We presented it all to Rick, who was fascinated. He just had one question: “How do we know whether these directions we’re going in are correct?” I assured him that we would all recognize a potential home run if we saw one, but that these “what if” proposals had to be seen as the products of the fertile imagination of talented designers; they were not firm “product proposals” but rather “thought provokers” or “idea starters.” Rick still had a problem. How did we know we were exploring in the right direction? He then outlined his idea: What if we were to create a high-level panel of leading thinkers, artists, architects, fashion designers, people who were young, sharp, cool, and trendy? Expose them to these design “stimuli” in a scientific way, tabulate the results, and we would soon see if we were headed in the right direction.

“Rick,” I said, “here we are trying to demonstrate one way to generate new ideas through an unfiltered creative process. But you are so quantitatively data focused, you immediately want to measure, sift, analyze, and generally left-brain-control what is supposed to be a pure right-brain exercise.” Rick laughed and said, “I guess you’re right. … I always want to see data.”

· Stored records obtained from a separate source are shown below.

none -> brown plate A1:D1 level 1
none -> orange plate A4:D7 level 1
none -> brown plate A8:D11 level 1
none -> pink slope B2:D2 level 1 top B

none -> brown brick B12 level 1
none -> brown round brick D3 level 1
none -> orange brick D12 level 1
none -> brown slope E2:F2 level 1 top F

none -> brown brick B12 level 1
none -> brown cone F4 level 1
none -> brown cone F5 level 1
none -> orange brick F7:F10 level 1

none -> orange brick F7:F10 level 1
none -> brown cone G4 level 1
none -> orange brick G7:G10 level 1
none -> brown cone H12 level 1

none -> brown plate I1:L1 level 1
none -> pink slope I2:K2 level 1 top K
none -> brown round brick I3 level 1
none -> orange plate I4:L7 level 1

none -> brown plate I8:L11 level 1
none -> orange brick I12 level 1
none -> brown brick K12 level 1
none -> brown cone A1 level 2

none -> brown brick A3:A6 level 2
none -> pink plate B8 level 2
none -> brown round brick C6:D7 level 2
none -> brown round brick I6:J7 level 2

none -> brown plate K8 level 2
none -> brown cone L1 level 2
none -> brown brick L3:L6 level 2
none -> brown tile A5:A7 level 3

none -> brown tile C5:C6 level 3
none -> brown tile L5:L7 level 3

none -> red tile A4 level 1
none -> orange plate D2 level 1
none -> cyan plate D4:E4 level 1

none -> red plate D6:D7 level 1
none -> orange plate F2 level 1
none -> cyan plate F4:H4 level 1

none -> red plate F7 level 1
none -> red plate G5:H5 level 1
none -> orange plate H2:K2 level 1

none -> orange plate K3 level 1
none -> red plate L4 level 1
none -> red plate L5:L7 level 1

And see data he did. Under Rick’s leadership, many quantified “metrics” were established and pursued, the theory being that if we succeeded in achieving every operational goal, success as a car company would be ours. Thus, the company relentlessly pursued “Assembly Hours per Car” (which drove the manufacturing people to move a lot of subassemblies out of the plants to suppliers, at a higher cost) and “Time to Market,” a metric that drove some half-baked “solutions” like the Pontiac Aztek, the rapidly developed answer to a question nobody had asked. A compliant team of executives will usually compromise common sense and judgment (both hard to explain) in the interest of “making the objective,” for therein lies safety, approval, and possible advancement. We had metrics on “Average Cost per Stamping Die,” “Bill of Material Reuse” (percentage of known, trusted parts from the previous model incorporated in the new one), and “Percentage of the Supply Base in New Sources” (a euphemism for countries like China, Taiwan, etc.).

All of these initiatives, and there were dozens, are in and of themselves useful. But too much emphasis on them in the case of personnel evaluations and/or compensation will just about guarantee that the organization will find ways to hit (or even beat) every single metric without any real operational improvement, cost reduction, or improvement in timing having taken place. Of particular concern to me was the lack of focus on product excellence. To be sure, you can create a car with a 90 percent BOM (Bill of Materials Reuse), develop it quickly using low-cost dies with components from “New Sources,” and assemble it in 18 man-hours. But is this a car that will be successful, will wow the customer with styling and features? Or is it just a “numbers car” — a vehicle that met all internal criteria, but failed to resonate in the marketplace? In GM’s case, it was, with depressing regularity, the latter.